キンキン野郎と濡れ手に粟餅…【大河べらぼう】2月9日放送の振り返り&掘り下げ解説 (5/6ページ)

Japaaan

鱗剥がれた『節用集』重版事件

村上伊兵衛『宝暦新撰早引節用集』望月文庫(東京学芸大学附属図書館)蔵

安永4年(1775年)に恋川春町『金々先生栄花夢』を刊行し、黄表紙ジャンルのパイオニアとなった鱗の旦那。しかし手代の徳兵衛が『節用集』の重版に手を染めてしまいます。

大阪の柏原屋与左衛門と村上伊兵衛が板株(版権)を持っていた『早引節用集』をパクって『新増節用集』と銘打ち売り出していました。

劇中で「摺り損じを屑買いに出すより、厠の紙にした方が得だ」と言っていたのは、屑買い(リサイクル業者)へ摺り損じを出して発覚するのを恐れていたのです。
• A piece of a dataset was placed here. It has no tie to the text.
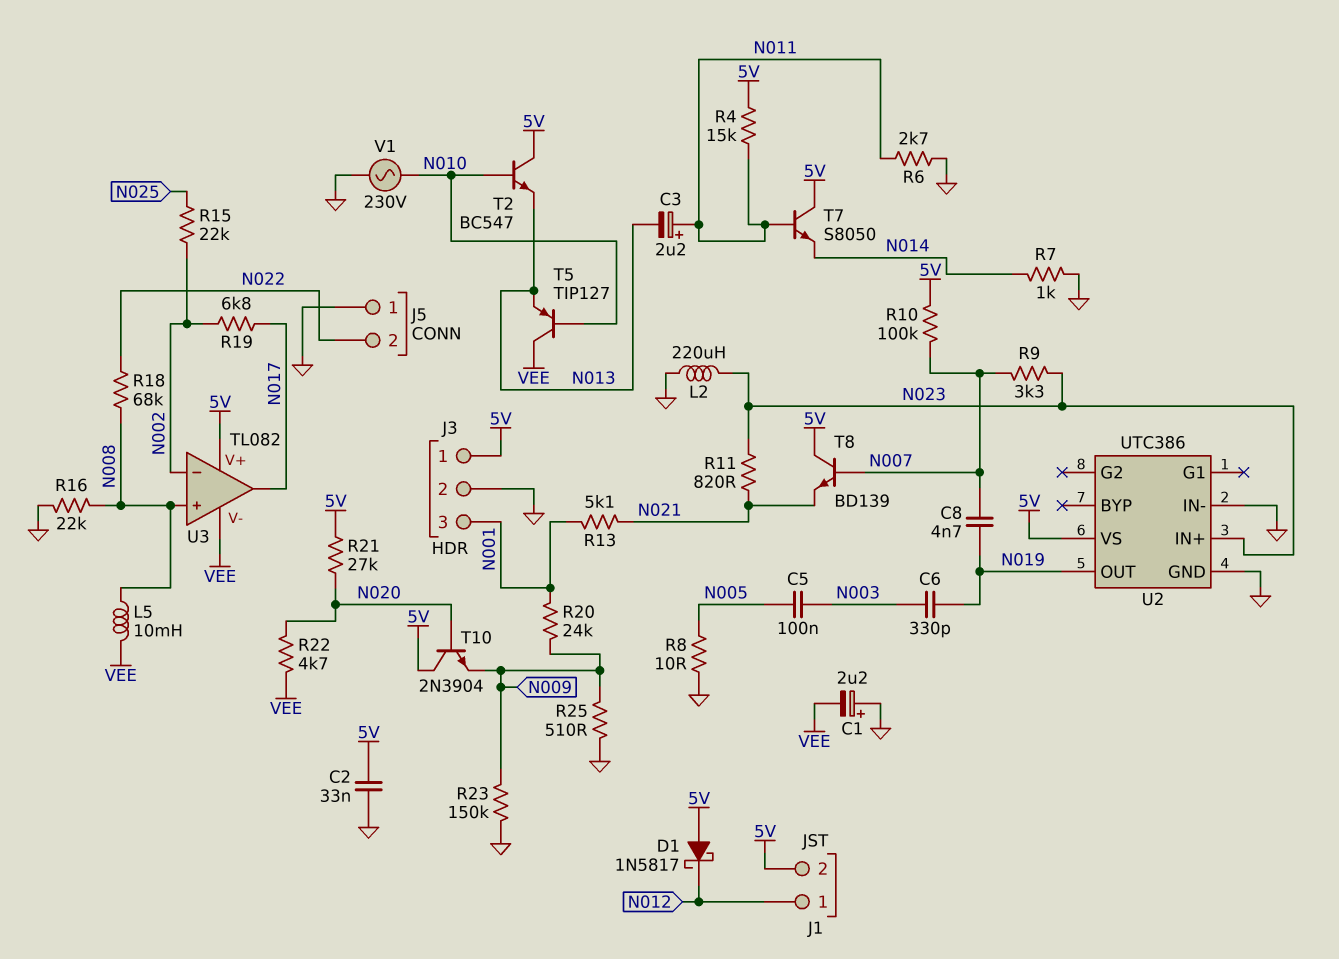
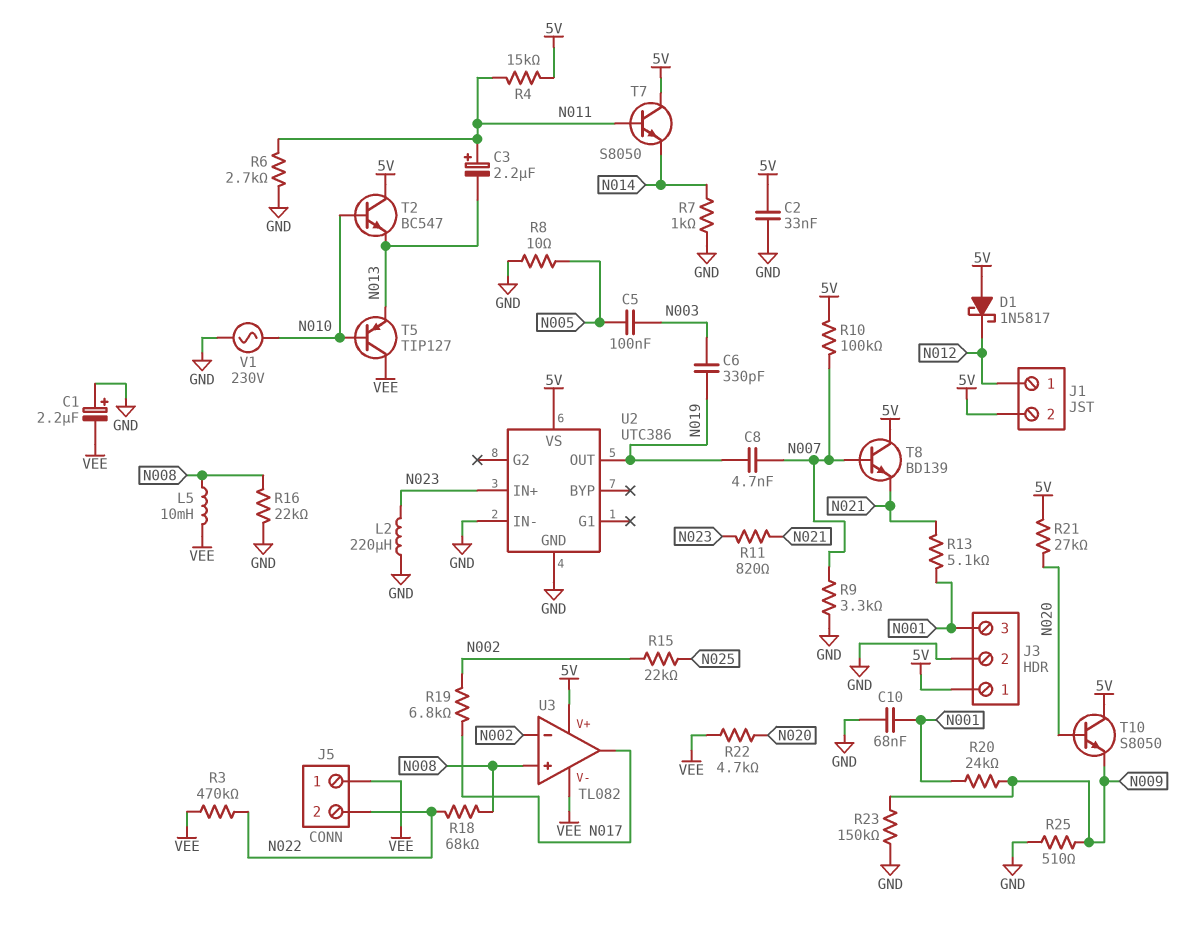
C10: none -> 68nF (GND, N001)
J5 pin 1: GND -> VEE
R3: none -> 470k (N022, VEE)
R9: 3.3k (N007, N023) -> 3.3k (GND, N007)
T10: NPN 2N3904 (B N020, C 5V, E N009) -> NPN S8050 (B N020, C 5V, E N009)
実際のところ、摺り損じを屑買いに出した金額と厠の紙を別に買うのと、比べてみたいですね。

この重版(偽板)事件によって版木もろもろは押収され、訴訟の結果きつい判決が下されました。

・徳兵衛:家財欠所(全財産没収)&江戸十里四方の所払い(江戸城から半径20キロ圏内から追放)

・孫兵衛:急度叱(厳重注意)&過料鳥目20貫文(罰金刑)

さらに旗本某家に仕える用人が主君の重宝を質入れ。孫兵衛がこれを仲介したことが発覚し、江戸所払いとなってしまいます。